@SportsSturm (Bob Sturm):
- And now with more insight on the Tebow trade let's bring in our NFL insider, Pat Robertson. Pat?
- I get home and my wife is watching the Bachelor. No dude in the history of the universe needs a cross checking quite like him.
@joshgroban:
- When I die instead of burial or cremation I wanna be chopped with avocado, is that unhealthy?
- Last nights solar flare changed the key of my dial tone, turned my electric toothbrush timer to "infinity" and set me up a hotmail account
@Alyssa_Milano:
- ~GROUPHUG~ Get in. The whole damn lot of you.
- Just pulled the mommy-move of peeing while holding the sleeping baby. You can file this tweet under "T" for "talent" & "TMI".
@alydenisof (Alyson Hannigan):
- If I had invisibility as a super power I think I'd use it to sneak bites of people's food at restaurants.
@QuiltingMuriel (Muriel B, 92 yrs old):
- NY temp is 20 degrees, then 60, then snow, then 60. Mother Nature is finally going through menopause.
- I made a Trump joke and lost 10 followers. I can only assume they have very bad hair.
- Remember 2 turn back your clocks tonight. I'm going to try for 30 yrs. :)
- Yes, and I'm sorry I ate the peppers. It's all moot. RT @TomDahn Ron Paul: I Would Not Have Ordered Bin Laden Raid
- I don't like the term "ripe" old age. Sounds like I'm getting soft and too mushy. Oh, wait...
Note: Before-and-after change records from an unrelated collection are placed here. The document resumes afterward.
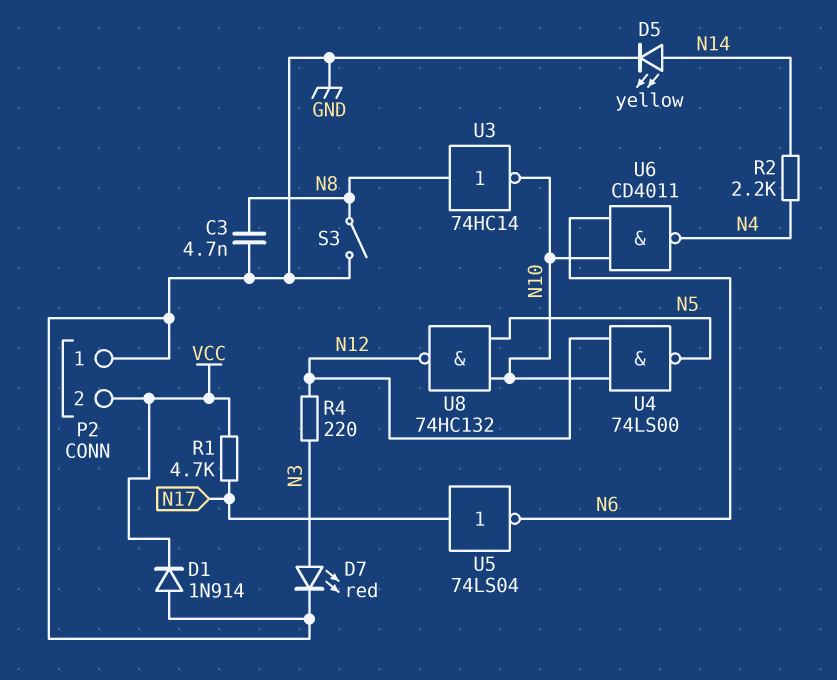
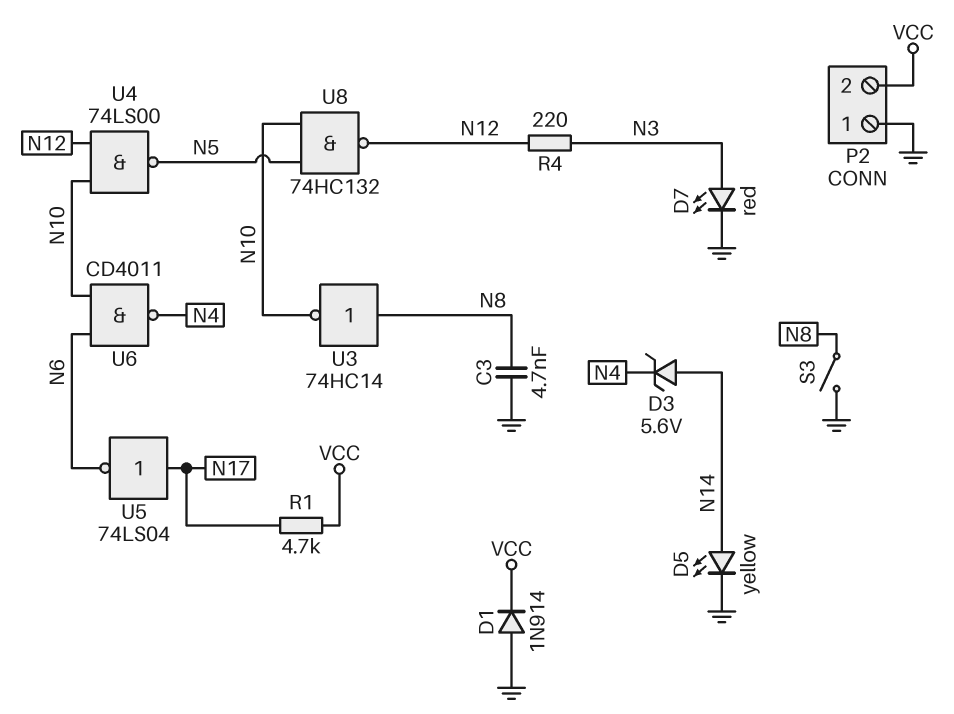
D3: none -> zener 5.6V (A N14, K N4)
R2: 2.2k (N4, N14) -> none

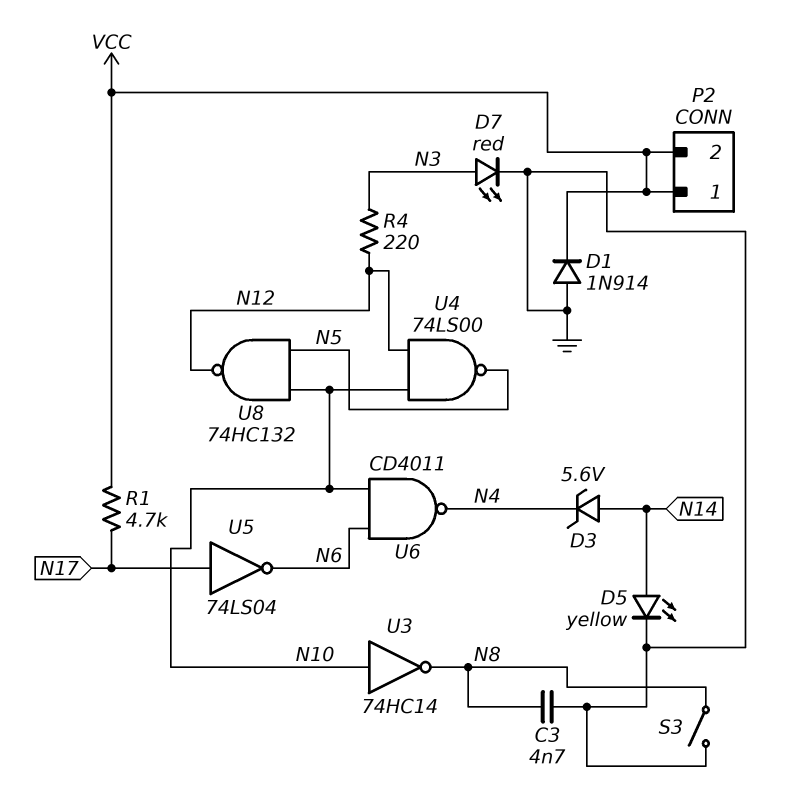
P2 pin 1: GND -> VCC
U3: NOT 74HC14 (in N8, out N10) -> NOT 74HC14 (in N10, out N8)

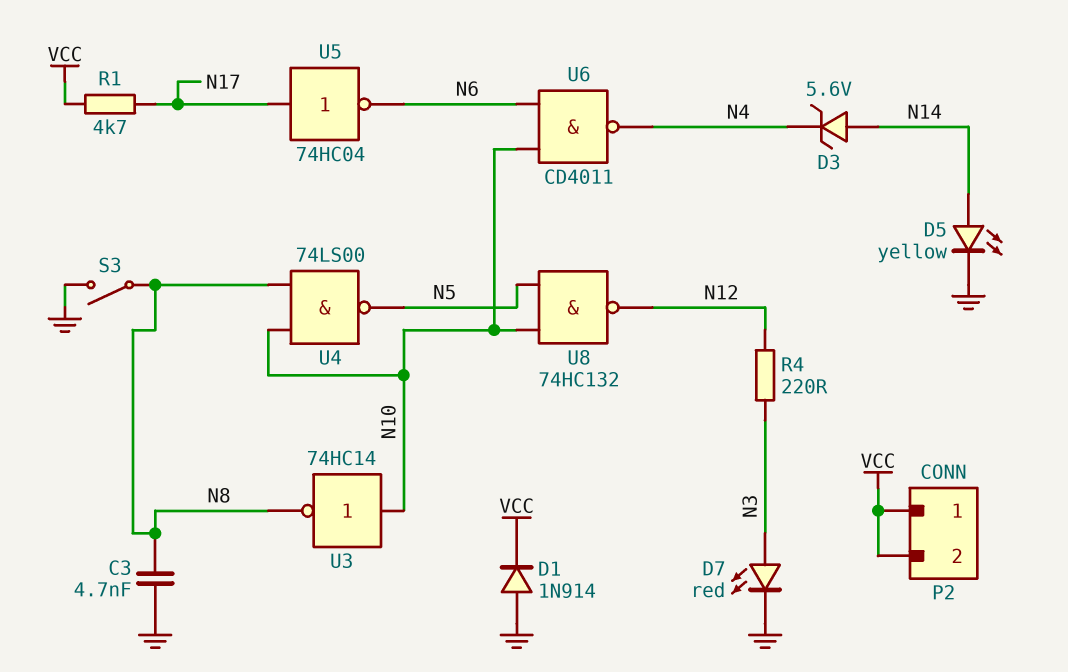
U4: NAND 74LS00 (in N10, in N12, out N5) -> NAND 74LS00 (in N8, in N10, out N5)
U5: NOT 74LS04 (in N17, out N6) -> NOT 74HC04 (in N17, out N6)

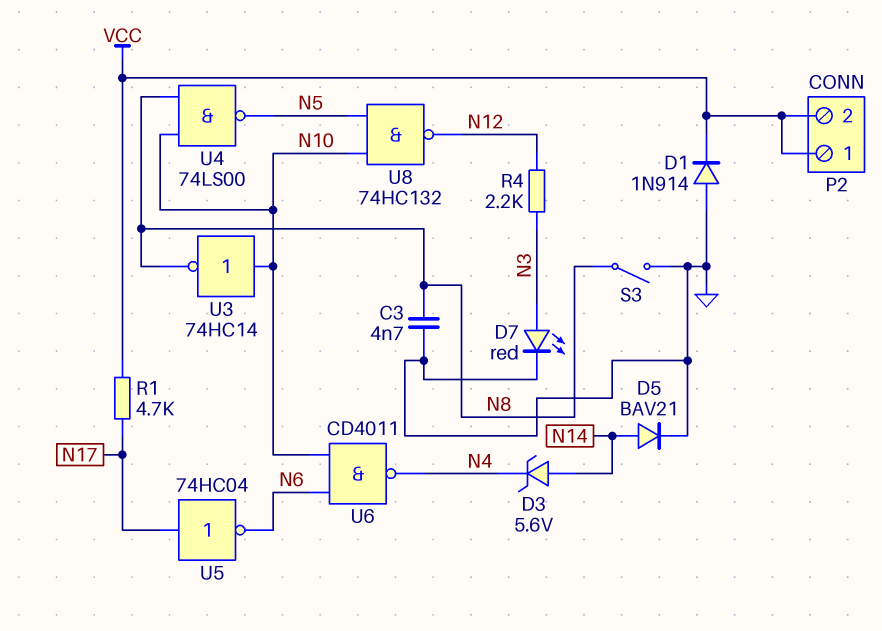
D5: LED yellow (A N14, K GND) -> diode BAV21 (A N14, K GND)
R4: 220 (N3, N12) -> 2.2k (N3, N12)

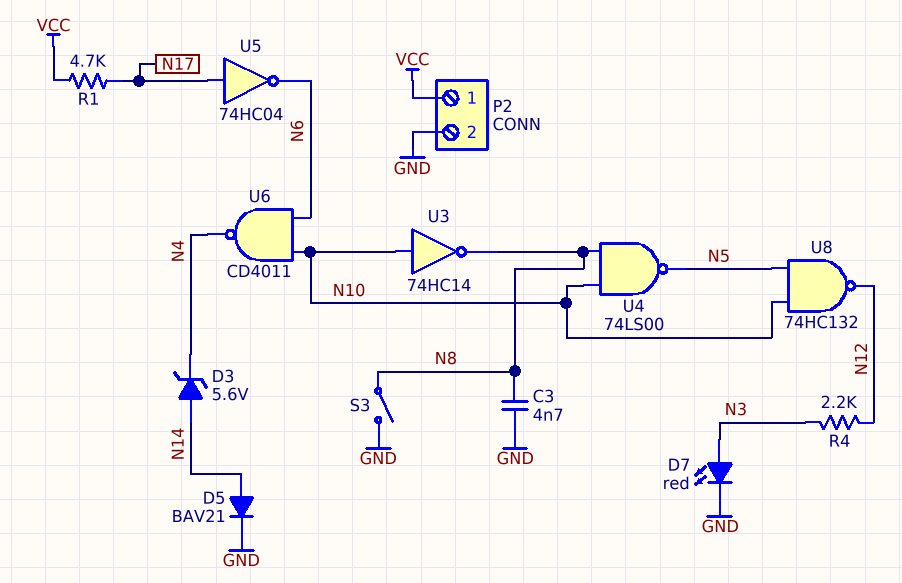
D1: diode 1N914 (A GND, K VCC) -> none
P2 pin 2: VCC -> GND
- Time is precious. I'm at the point now if a young salesgirl is on her phone & ignores me, I just start putting items in my purse.
@michaelmuhney:
- My daughter tells me 10 times a day, "I love you Daddy." About twice a day she says, "Daddy, I farted on you." #prettyGOODratio
@OldSpice:
- Should we form our own political party? Key platforms: chicken-fried lobster 4 all, dinosaurs in the military & more explosion-related jobs.
@alyankovic:
- While I think it’s unlikely that we’re the only forms of life in the universe, I’m pretty sure we’re the only ones that deep-fry Twinkies.
@juliebenz:
- I have a window seat...ugh! I will be the one giving climb-over lap dances today.
@TheTweetofGod:
- I believe meat is murder. And that vegetables are burglary, bread is mail fraud and dairy is impersonating a police officer.
@katesmithlaw (Kate Smith, a friend and local attorney):
- So, it is now legal to carry a concealed handgun into a bar in Ohio. No one order shots!
@gublernation (Matthew Gray Gubler):
- How funny would it be if the statue of liberty was really just the slowest Trojan horse ever.
@wfaaweather (Pete Delkus, last August):
- i'm trying to figure out the forecast for tomorrow. i'm thinking about going with HOT. i hope it's accurate.
@GarretDillahunt:
- Finding myself strangely attracted to @missmoronmagnet....wait.
@Razor5Hole (Daryl Reaugh):
- This is awesome - “@wyshynski: New Puck Daddy: Video: Watch 25,003 stuffed animals fly in a hockey rink http://yhoo.it/scTw8x”
Let's call this a cheerful start to a good week, 'kay?